Cannes 2025 – Sawsan Yusuf et Morad Mostafa

 

Ahmed Badawi : l’ouverture aux tournages étrangers comme stratégie nationale

À la tête de l’Egypt Film Commission, Ahmed Badawi a présenté les mesures concrètes mises en place pour attirer les tournages étrangers en Égypte. L’objectif, selon lui, est de répondre au mieux aux attentes des productions internationales, y compris les plus exigeantes. Il cite ainsi l’exemple d’une autorisation exceptionnelle accordée pour l’importation de grandes quantités de fausses armes destinées à un tournage, ou encore l’usage d’hélicoptères militaires au pied des pyramides.

Le gouvernement, affirme-t-il, « fait énormément d’efforts pour permettre à ces gros projets de venir chez nous ». Ces efforts se traduisent notamment par des incitations financières : des ristournes pouvant atteindre 30 % sur les taxes appliquées aux services, et des tarifs préférentiels sur les hébergements proposés aux équipes étrangères.

Mais au-delà des avantages économiques, Ahmed Badawi insiste aussi sur les atouts intrinsèques du pays. « Nous avons une grande diversité géographique, une grande infrastructure, des entreprises de production… », rappelle-t-il, soulignant que l’Égypte dispose d’un écosystème complet capable de répondre aux besoins des productions de grande envergure.

Dans cette perspective, il défend une stratégie résolument compétitive à l’échelle régionale, visant à faire de l’Égypte un hub incontournable pour les tournages internationaux.
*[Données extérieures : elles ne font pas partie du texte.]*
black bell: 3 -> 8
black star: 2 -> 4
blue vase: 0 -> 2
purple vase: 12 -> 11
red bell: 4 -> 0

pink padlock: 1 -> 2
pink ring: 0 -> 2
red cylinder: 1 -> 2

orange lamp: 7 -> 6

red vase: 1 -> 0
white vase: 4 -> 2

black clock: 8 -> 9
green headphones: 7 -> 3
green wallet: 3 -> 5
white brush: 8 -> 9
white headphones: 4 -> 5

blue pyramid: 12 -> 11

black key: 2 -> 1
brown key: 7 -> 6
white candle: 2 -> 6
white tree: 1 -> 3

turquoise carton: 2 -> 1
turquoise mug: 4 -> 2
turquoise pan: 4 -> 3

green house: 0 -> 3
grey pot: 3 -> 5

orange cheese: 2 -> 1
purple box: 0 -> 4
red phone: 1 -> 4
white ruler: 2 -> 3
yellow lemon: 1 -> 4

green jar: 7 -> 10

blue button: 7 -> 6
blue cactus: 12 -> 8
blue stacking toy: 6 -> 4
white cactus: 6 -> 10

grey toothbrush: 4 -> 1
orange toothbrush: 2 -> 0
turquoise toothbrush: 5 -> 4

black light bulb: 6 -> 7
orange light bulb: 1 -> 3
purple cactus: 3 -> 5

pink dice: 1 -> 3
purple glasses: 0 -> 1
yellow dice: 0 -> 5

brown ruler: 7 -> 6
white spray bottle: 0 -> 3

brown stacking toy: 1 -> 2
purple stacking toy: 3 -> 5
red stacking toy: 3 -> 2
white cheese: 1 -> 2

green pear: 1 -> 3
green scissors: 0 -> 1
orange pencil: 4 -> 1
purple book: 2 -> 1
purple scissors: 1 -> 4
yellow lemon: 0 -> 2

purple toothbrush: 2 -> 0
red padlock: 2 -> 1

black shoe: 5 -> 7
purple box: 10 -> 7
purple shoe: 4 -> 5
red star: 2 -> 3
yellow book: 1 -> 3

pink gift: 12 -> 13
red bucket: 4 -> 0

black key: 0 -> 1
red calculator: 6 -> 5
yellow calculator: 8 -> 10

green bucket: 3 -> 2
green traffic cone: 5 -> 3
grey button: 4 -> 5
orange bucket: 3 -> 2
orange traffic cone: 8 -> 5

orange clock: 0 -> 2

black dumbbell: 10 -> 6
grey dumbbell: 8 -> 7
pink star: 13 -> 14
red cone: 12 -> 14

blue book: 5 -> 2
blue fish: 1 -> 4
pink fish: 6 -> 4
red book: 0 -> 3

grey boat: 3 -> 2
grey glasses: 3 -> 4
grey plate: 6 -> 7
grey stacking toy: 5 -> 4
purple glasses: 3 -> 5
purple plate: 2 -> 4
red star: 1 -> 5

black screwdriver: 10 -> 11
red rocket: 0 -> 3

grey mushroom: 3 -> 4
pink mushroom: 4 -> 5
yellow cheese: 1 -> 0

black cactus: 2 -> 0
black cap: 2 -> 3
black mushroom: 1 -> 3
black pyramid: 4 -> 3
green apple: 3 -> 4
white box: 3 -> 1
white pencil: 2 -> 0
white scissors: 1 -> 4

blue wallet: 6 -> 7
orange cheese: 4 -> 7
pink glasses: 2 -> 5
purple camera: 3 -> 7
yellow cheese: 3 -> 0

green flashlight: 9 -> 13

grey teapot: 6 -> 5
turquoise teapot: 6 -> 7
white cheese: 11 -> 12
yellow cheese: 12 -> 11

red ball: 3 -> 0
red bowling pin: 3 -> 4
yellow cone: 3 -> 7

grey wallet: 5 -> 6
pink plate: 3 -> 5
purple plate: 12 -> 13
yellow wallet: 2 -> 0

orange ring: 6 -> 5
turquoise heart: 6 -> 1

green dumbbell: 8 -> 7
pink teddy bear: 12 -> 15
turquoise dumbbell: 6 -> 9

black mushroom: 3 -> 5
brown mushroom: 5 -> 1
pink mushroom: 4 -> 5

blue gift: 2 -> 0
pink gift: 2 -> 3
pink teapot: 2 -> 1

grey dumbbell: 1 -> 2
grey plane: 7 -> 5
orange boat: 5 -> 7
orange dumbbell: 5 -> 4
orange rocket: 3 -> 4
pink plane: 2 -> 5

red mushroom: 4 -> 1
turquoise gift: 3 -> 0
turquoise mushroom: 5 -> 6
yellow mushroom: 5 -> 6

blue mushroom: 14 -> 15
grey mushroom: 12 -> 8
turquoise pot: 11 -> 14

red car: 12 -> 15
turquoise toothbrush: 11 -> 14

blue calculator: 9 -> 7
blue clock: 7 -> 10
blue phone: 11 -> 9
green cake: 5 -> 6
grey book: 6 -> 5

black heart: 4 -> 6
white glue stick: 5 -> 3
Une vitalité plurielle, un avenir en construction

Ce panel, à la fois institutionnel, artistique et entrepreneurial, a montré à quel point l’Égypte continue d’incarner une puissance cinématographique majeure dans le monde arabe. Entre transmission générationnelle, renouveau de la production indépendante, professionnalisation des festivals et stratégies économiques nationales, le pays affirme une volonté collective de reprendre sa place sur la carte mondiale du cinéma. Un chemin complexe, entre mémoire et transformation, que le Festival de Cannes a permis d’entendre dans toute sa diversité.